No intimidation or belittling of someone else' tank, especially if you're a competitor. No cheating. 

Decisions are FINAL. If you feel that your tank should have been picked over another, then blame your peers because they're the ones who are voting for it. Unless there's a case of cheating or other extraneous circumstances, decisions will not be overturned. Also, keep in mind that you don't have to nominate your own aquarium; maybe you were really impressed with another user's aquarium. You can nominate them instead! The same rules and guidelines apply to nominating someone else' tank.

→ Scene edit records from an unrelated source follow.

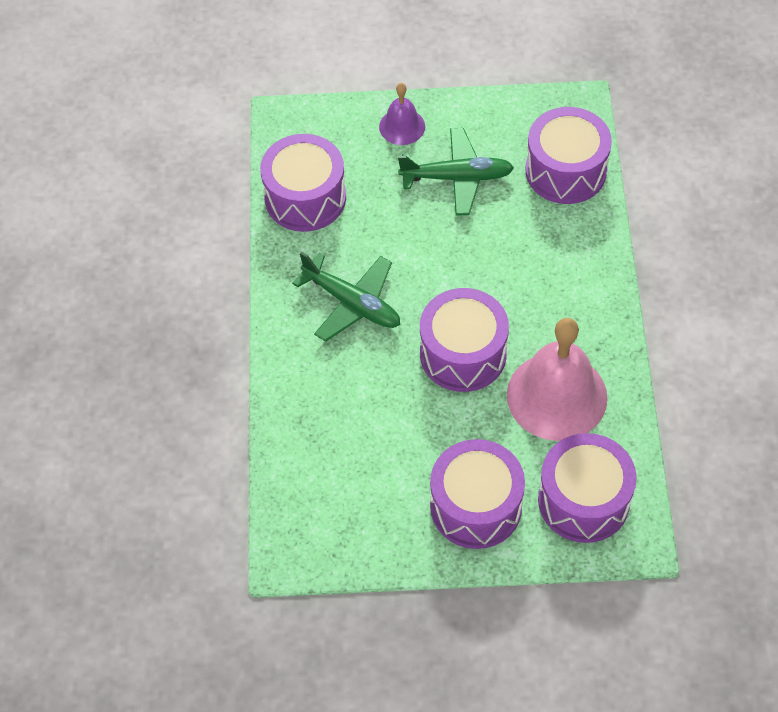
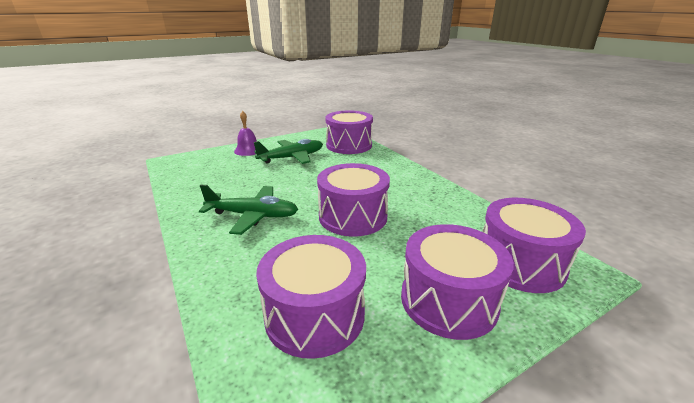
camera: 30 degrees left, 30 degrees down
(305, 198) = (195, 182): purple drum -> purple drum (315, 314)
(557, 396) = (434, 217): pink bell -> none

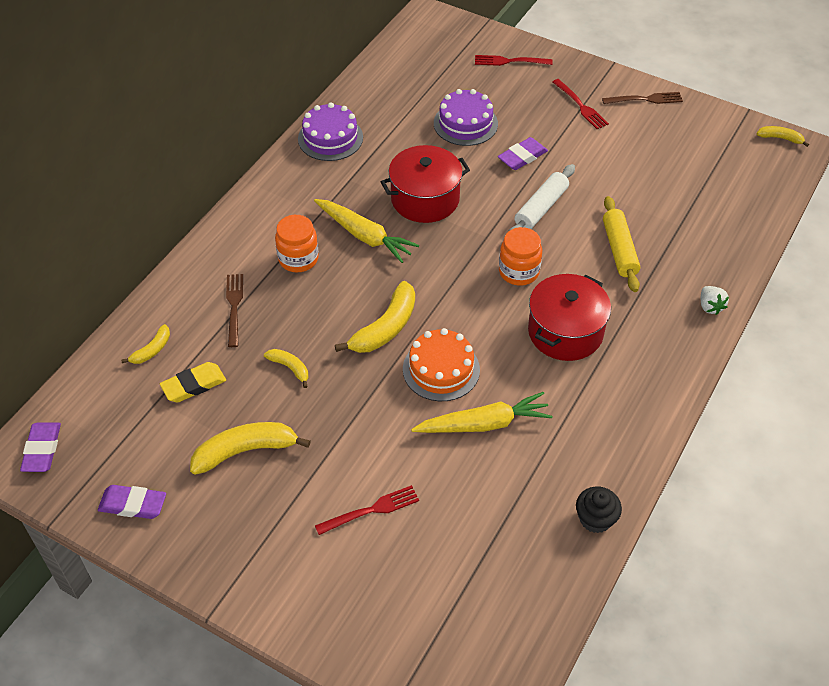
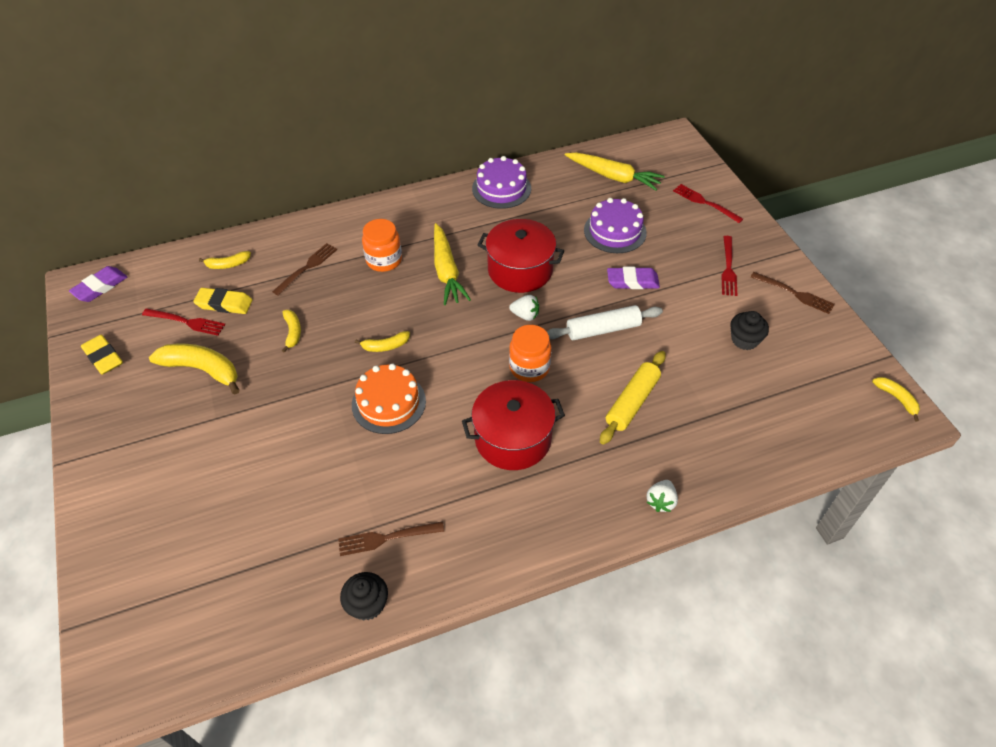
camera: 40 degrees right, 0 degrees up
(133, 505) = (103, 357): purple eraser -> yellow eraser
(371, 510) = (227, 470): red fork -> red fork (186, 322)
(385, 328) = (385, 346): yellow banana -> yellow banana, size x0.54
(470, 233) = (525, 315): none -> white strawberry
(484, 424) = (372, 466): yellow carrot -> yellow carrot (613, 177)
(556, 465) = (387, 538): none -> brown fork
(647, 155) = (744, 340): none -> black cupcake

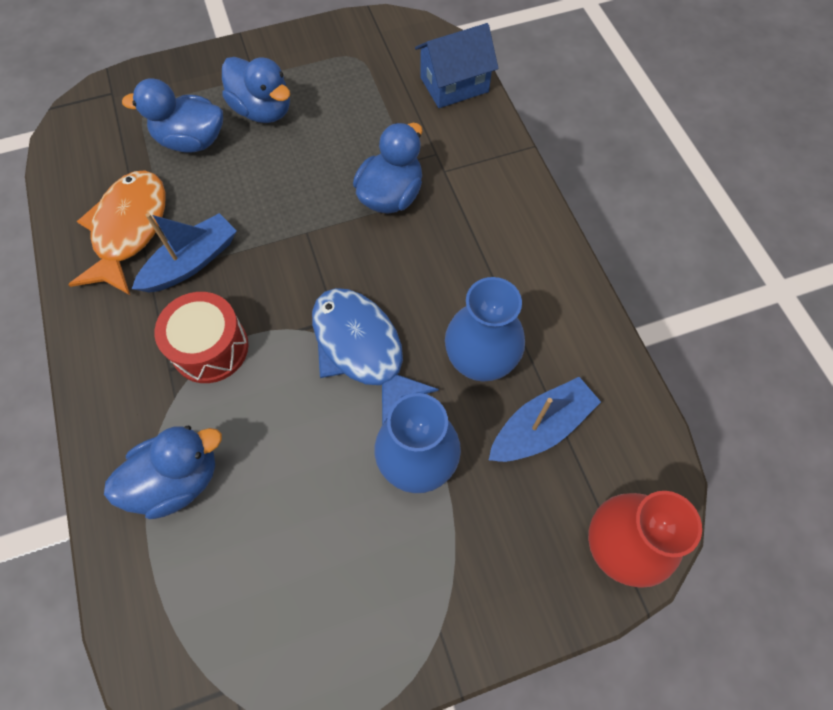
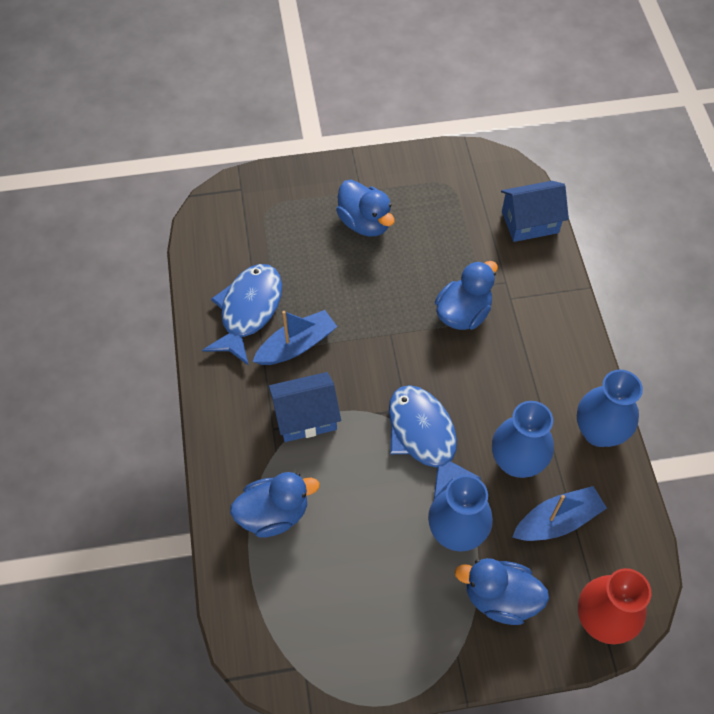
camera: 10 degrees right, 5 degrees down
(129, 230) = (248, 311): orange fish -> blue fish
(191, 141) = (303, 241): blue duck -> blue duck (500, 598)
(210, 348) = (306, 417): red drum -> blue house
(573, 309) = (599, 432): none -> blue vase

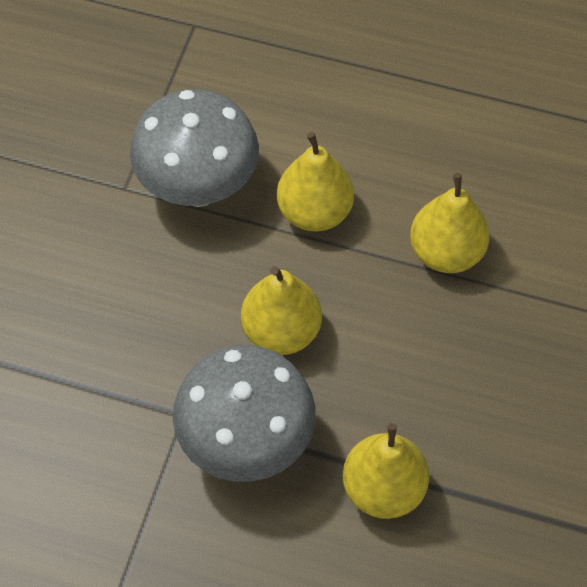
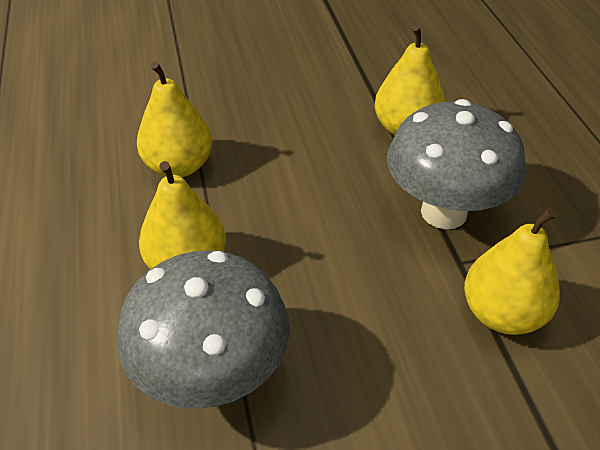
camera: 120 degrees left, 15 degrees down
(281, 331) = (329, 234): yellow pear -> yellow pear (502, 314)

Soooo.....get to it! Nominations will close 30AUG. I am off to a great vacation hopefully, but will check back to get the voting started.


----------



## dvanbramer88 (Jul 23, 2011)

55 Gallon Long
4 tiger barbs
4 Black Skirt Tetras
bala shark
Goldfish
sunburst platy
Pumpkin seed sunnie

1 live plant. 

airator and Whisper 2 Filter


----------



## FAIRCHILD (Jun 30, 2011)

My 20 Gallon Long RCS Breeding tank


----------



## Rob72 (Apr 2, 2011)

our 56 gallon tall, red sea c02, ehiem cansiter filter, t5 lighting, max jet 600, driftwood, live plants, 2 Angels


----------



## jrman83 (Jul 9, 2010)

C'mon, gotta be more out there.....


----------



## pjones (Jun 5, 2011)

29 gallon with 3 types of barb's, ghost catfish and a shark.


----------



## foolintherain (Aug 6, 2011)

Hopefully there's not any rule against the tank having to be established for a certain amount of time. I'm mainly just entering because I enjoy looking at pictures, so I figure I should contribute as well! There's a description in my signature.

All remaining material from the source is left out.